Provide oral instruction for students with reading disabilities. Present tests and reading materials in an oral format so the assessment is not unduly influenced by lack of reading ability.
Provide learning disabled students with frequent progress checks. Let them know how well they are progressing toward an individual or class goal.
Give immediate feedback to learning disabled students. They need to see quickly the relationship between what was taught and what was learned.
Make activities concise and short, whenever possible. Long, drawn-out projects are particularly frustrating for a learning disabled child.
Learning disabled youngsters have difficulty learning abstract terms and concepts. Whenever possible, provide them with concrete objects and events—items they can touch, hear, smell, etc.
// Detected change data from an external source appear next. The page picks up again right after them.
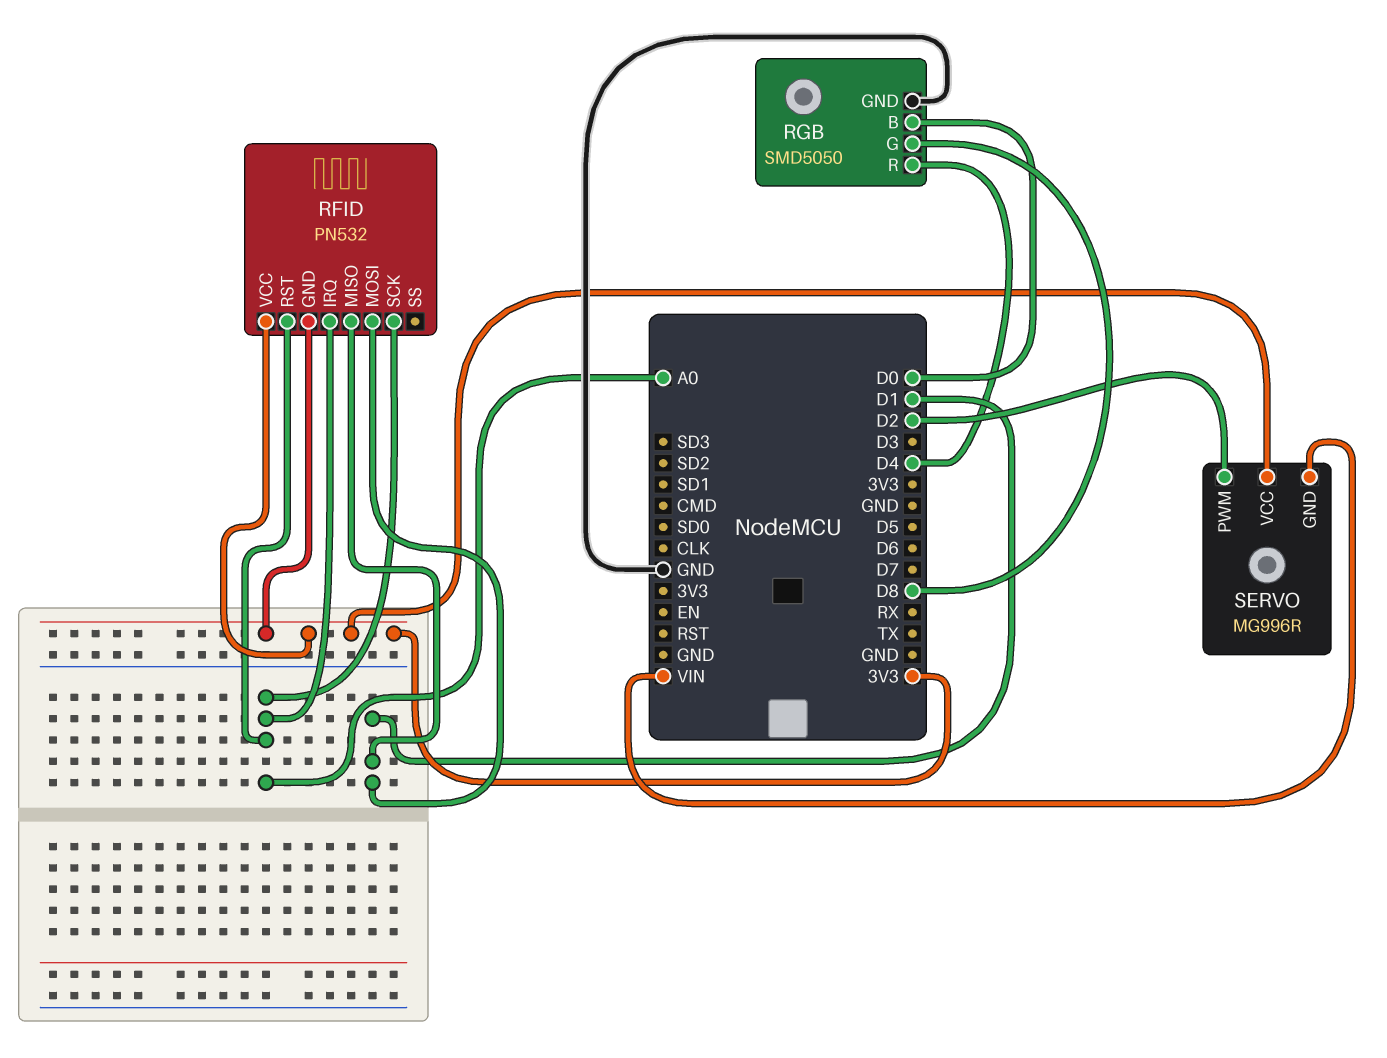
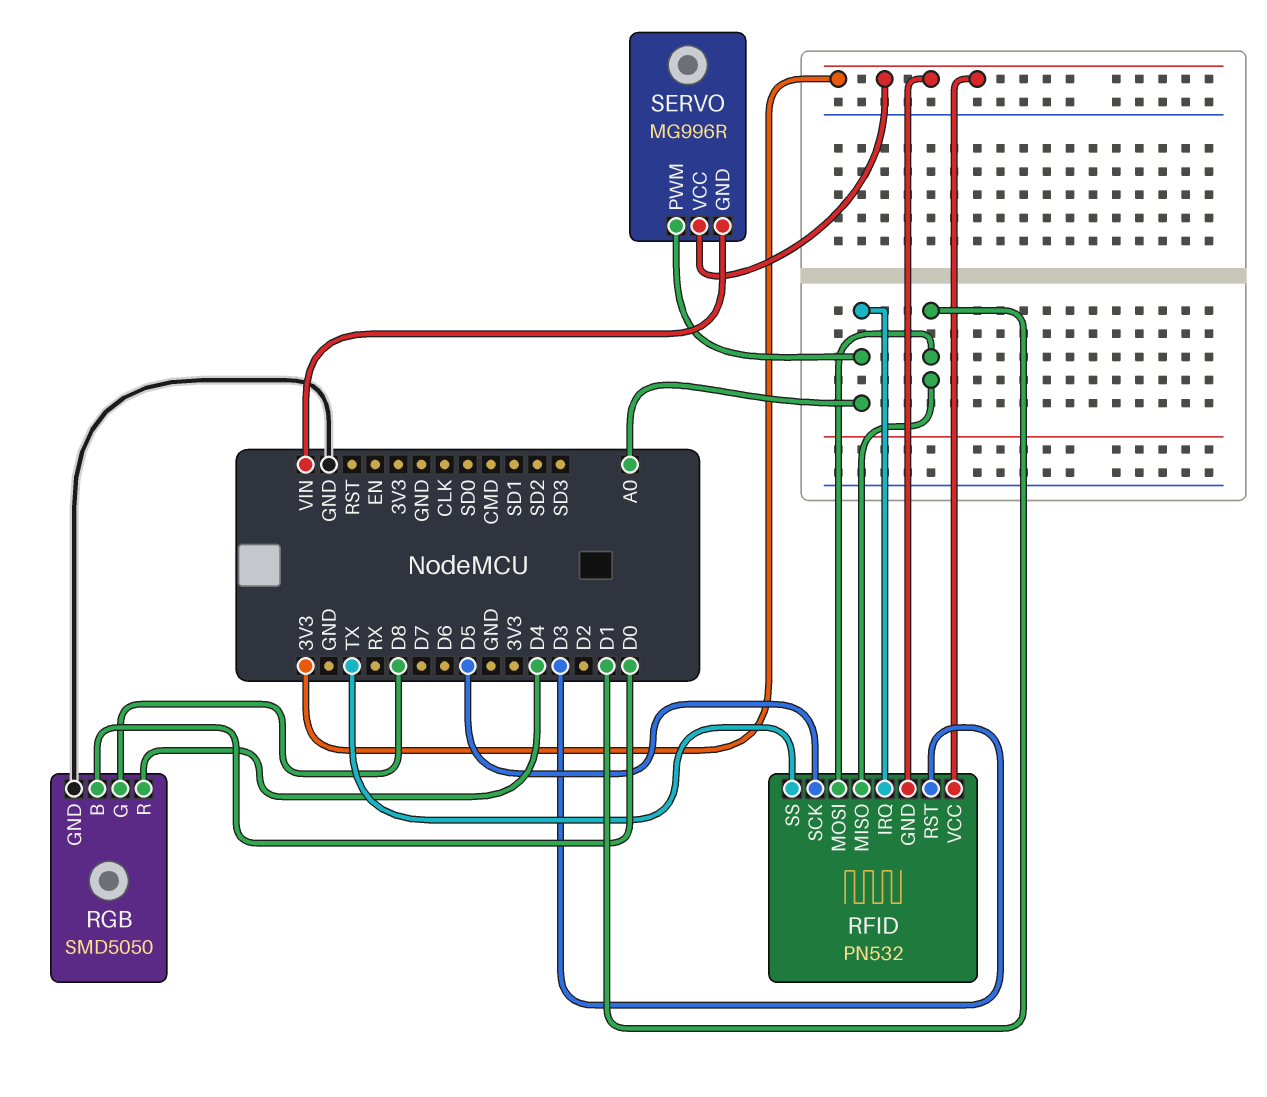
RFID pin RST: A0 -> D3
RFID pin SCK: A0 -> D5
RFID pin SS: none -> TX
SERVO pin PWM: D2 -> A0

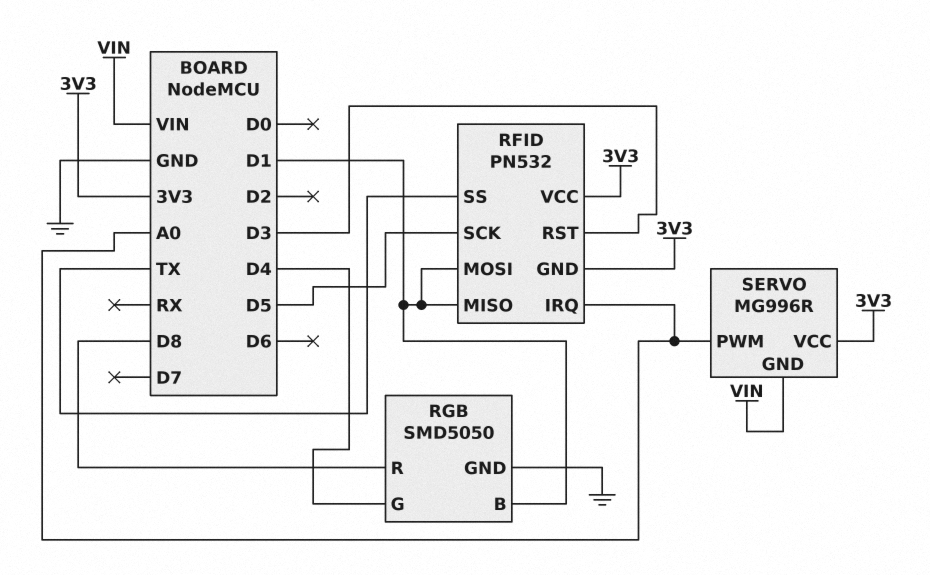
RGB pin B: D0 -> D1
RGB pin G: D8 -> D4
RGB pin R: D4 -> D8

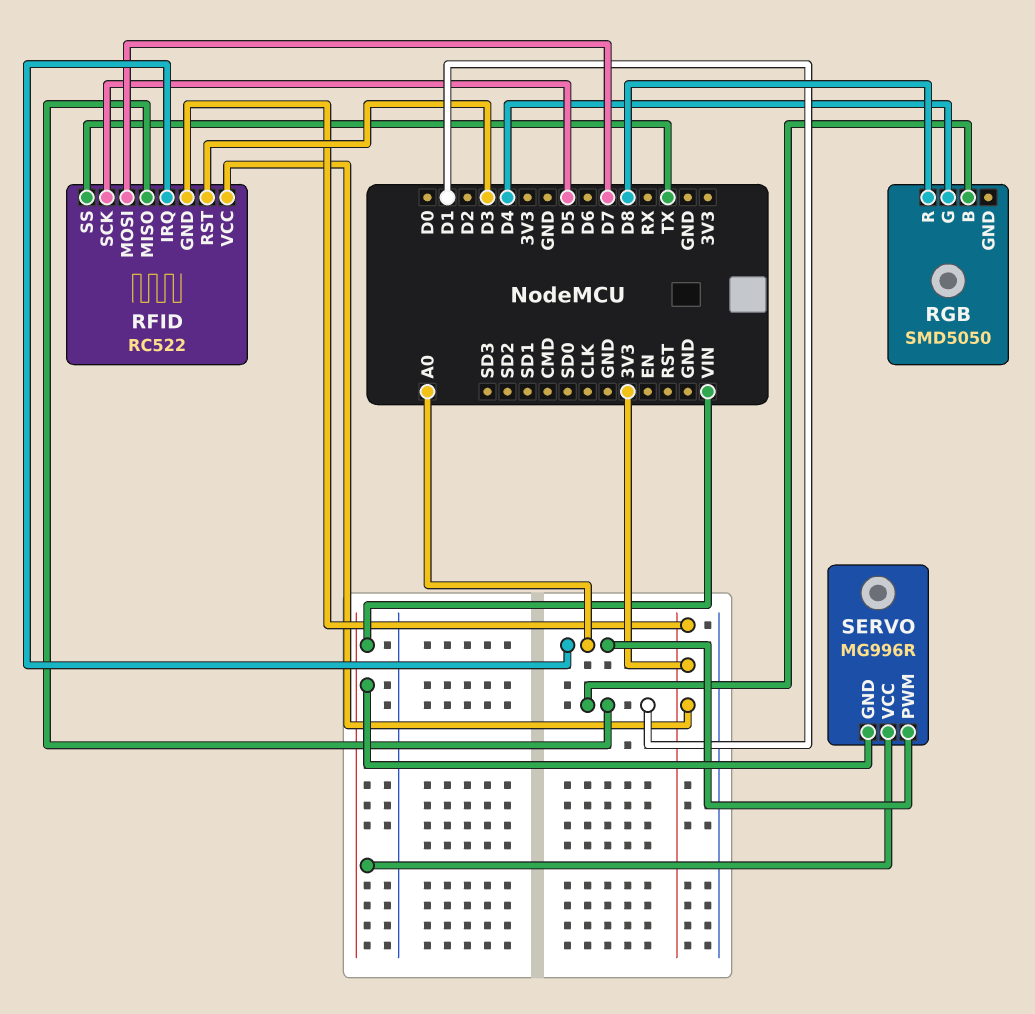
RFID: PN532 -> RC522
RFID pin MOSI: D1 -> D7
RGB pin GND: GND -> none
SERVO pin VCC: 3V3 -> VIN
Learning disabled students need and should get lots of specific praise. Instead of just saying, “You did well,” or “I like your work,” be sure you provide specific praising comments that link the activity directly with the recognition; for example, “I was particularly pleased by the way in which you organized the rock collection for Karin and Miranda.”
When necessary, plan to repeat instructions or offer information in both written and verbal formats. Again, it is vitally necessary that learning disabled children utilize as many of their sensory modalities as possible.
Encourage cooperative learning activities (see Teaching with Cooperative Learning) when possible. Invite students of varying abilities to work together on a specific project or toward a common goal. Create an atmosphere in which a true “community of learners” is facilitated and enhanced.